Cette observation amusa beaucoup le gracieux petit Mollusque, qui ne pouvait pas se figurer qu’on fût assez naïf pour conserver le moindre doute à cet égard. Cet actif petit Mollusque savait fort bien qu’on aurait dû suivre une tout autre marche. Ce léger petit Mollusque avait étudié l’engrenage des Circonlocutions en qualité de secrétaire particulier, afin d’être préparé à sauter sur le premier emploi lucratif qui pourrait se présenter, et il comprenait parfaitement que ce ministère était une jonglerie politico-diplomatique, qui avait pour but d’aider les bureaucrates à tenir le vulgaire à distance. Bref, cet élégant petit Mollusque ne pouvait manquer de devenir un homme d’État et de se distinguer dans cette carrière.

« Quand l’affaire se trouvera régulièrement instruite devant un bureau quelconque, poursuivit ce brillant petit Mollusque, vous surveillerez de temps en temps ce bureau-là.
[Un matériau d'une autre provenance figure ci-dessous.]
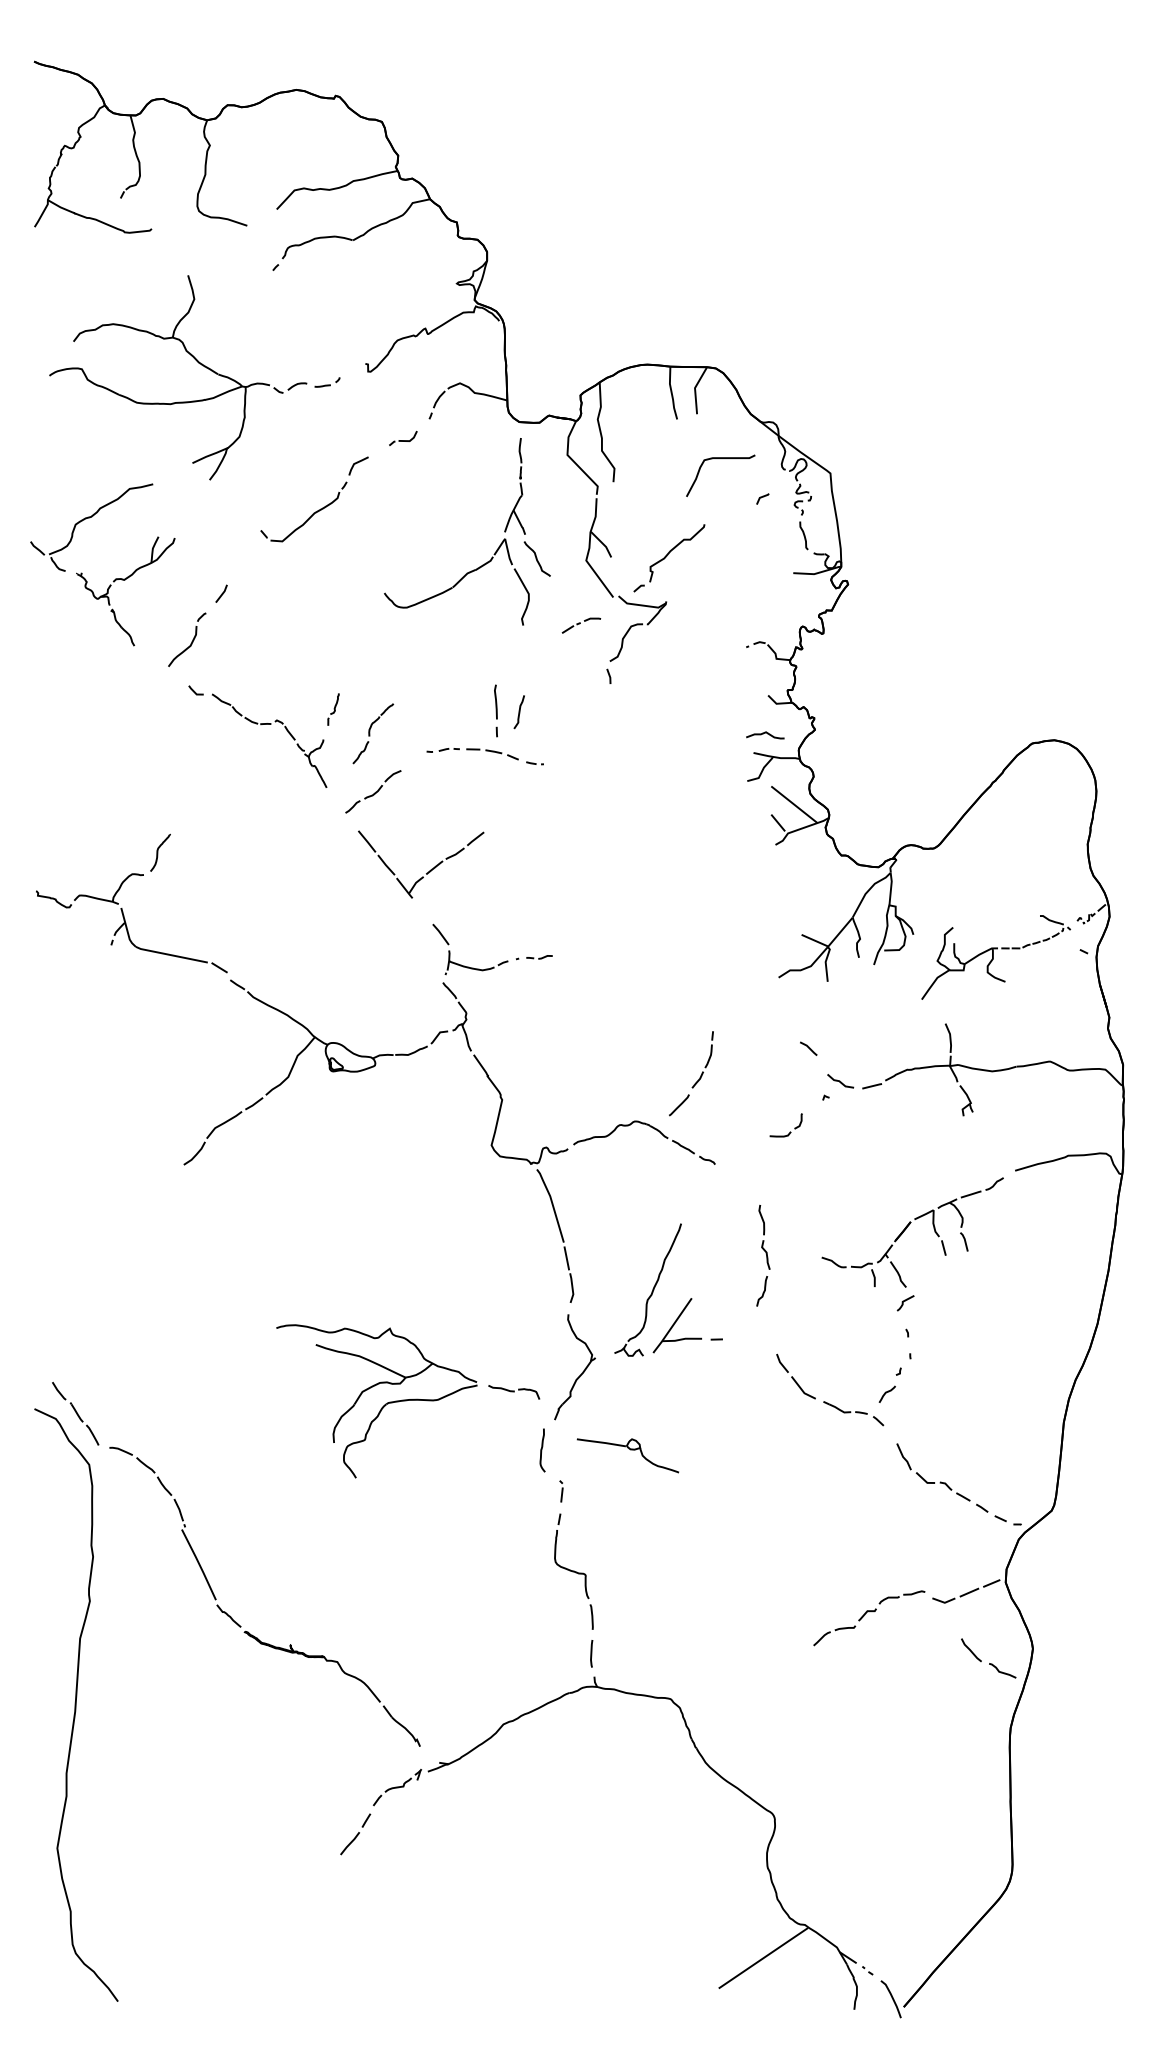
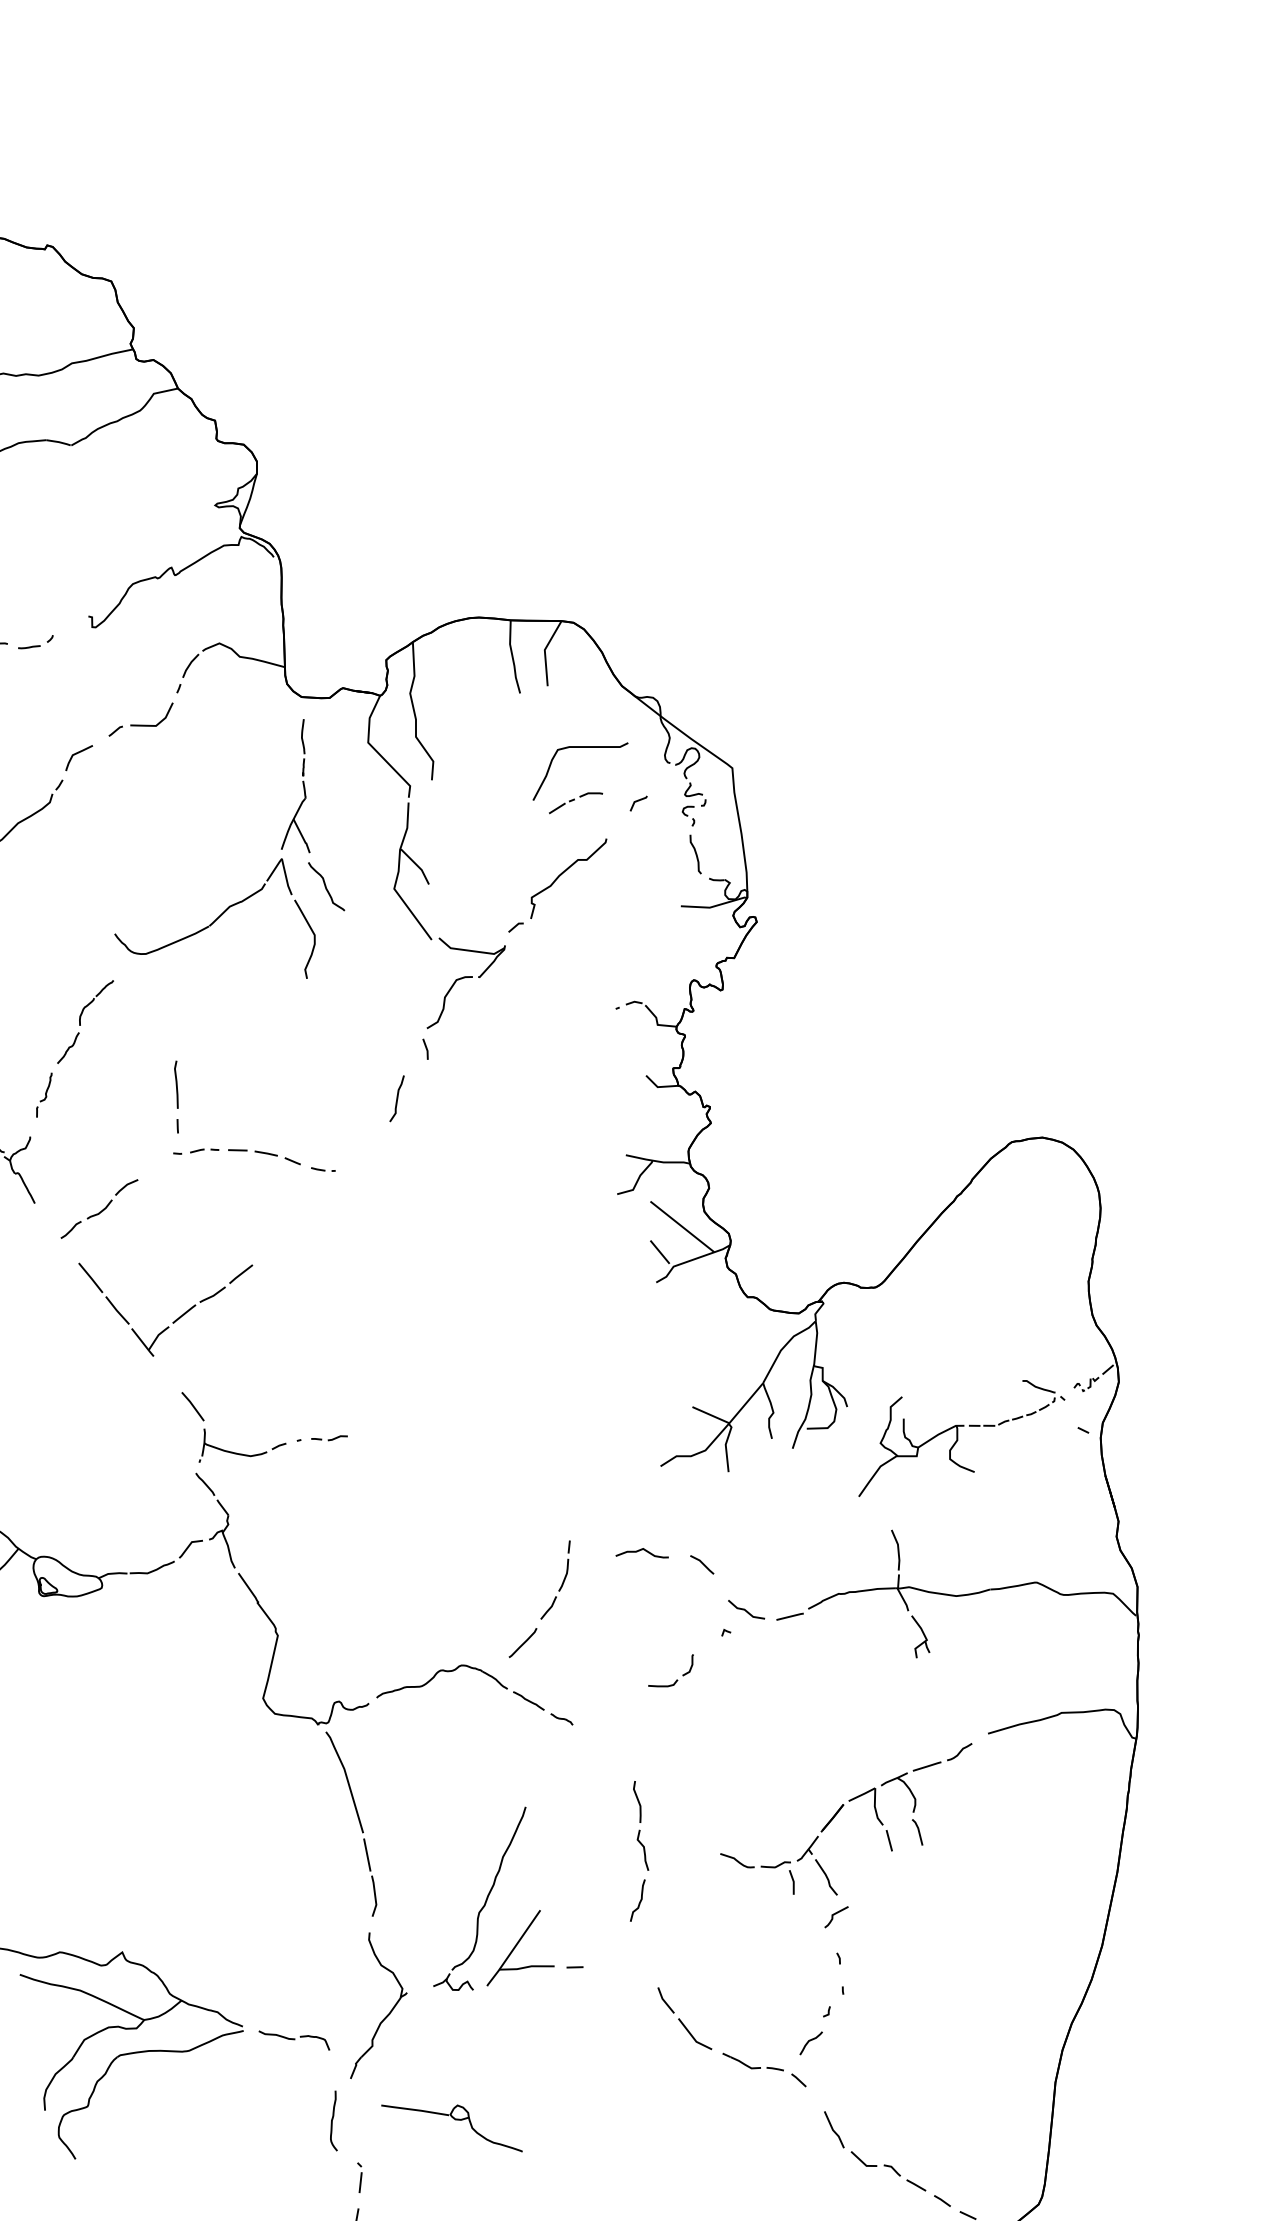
part: (402, 438) -> (139, 719), size x1.67
part: (669, 558) -> (557, 885), moved
part: (581, 625) -> (575, 802), moved
part: (495, 710) -> (175, 1096), moved
curve: (518, 712) -> (395, 1099), moved
part: (373, 733) -> (85, 1021), moved
curve: (765, 733) -> (642, 1550), moved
Lorsqu’elle sera régulièrement instruite devant tel autre bureau, vous visiterez de temps en temps ce bureau-là. Nous aurons à en référer à droite et à gauche, et quand nous l’aurons attribuée à quelqu’un, vous aurez à surveiller ce quelqu’un-là. Quand on nous la renverra, alors c’est nous que vous ferez bien de surveiller. Quand l’affaire aura l’air de s’arrêter en route, vous aurez à donner un coup d’épaule. Lorsque vous aurez écrit à ce bureau-ci ou à ce bureau-là sans obtenir de réponse, ce que vous aurez de mieux à faire, c’est de… continuer à écrire. »

Arthur Clennam parut très indécis. « Dans tous les cas, dit-il, je vous remercie de votre politesse.

— Pas du tout, répliqua cet aimable petit Mollusque. Vous n’avez qu’à essayer ; venez si cela vous amuse. Rien ne vous obligera à continuer si vous vous sentez fatigué. Vous ferez bien d’emporter un tas d’imprimés… Remettez-lui un tas d’imprimés à remplir. »

Ayant donné cet ordre au numéro deux, ce pétillant petit Mollusque prit une nouvelle poignée de lettres des mains des numéros un et deux, et emporta ces documents dans le sanctuaire, afin de les offrir aux idoles qui dirigeaient le ministère des Circonlocutions.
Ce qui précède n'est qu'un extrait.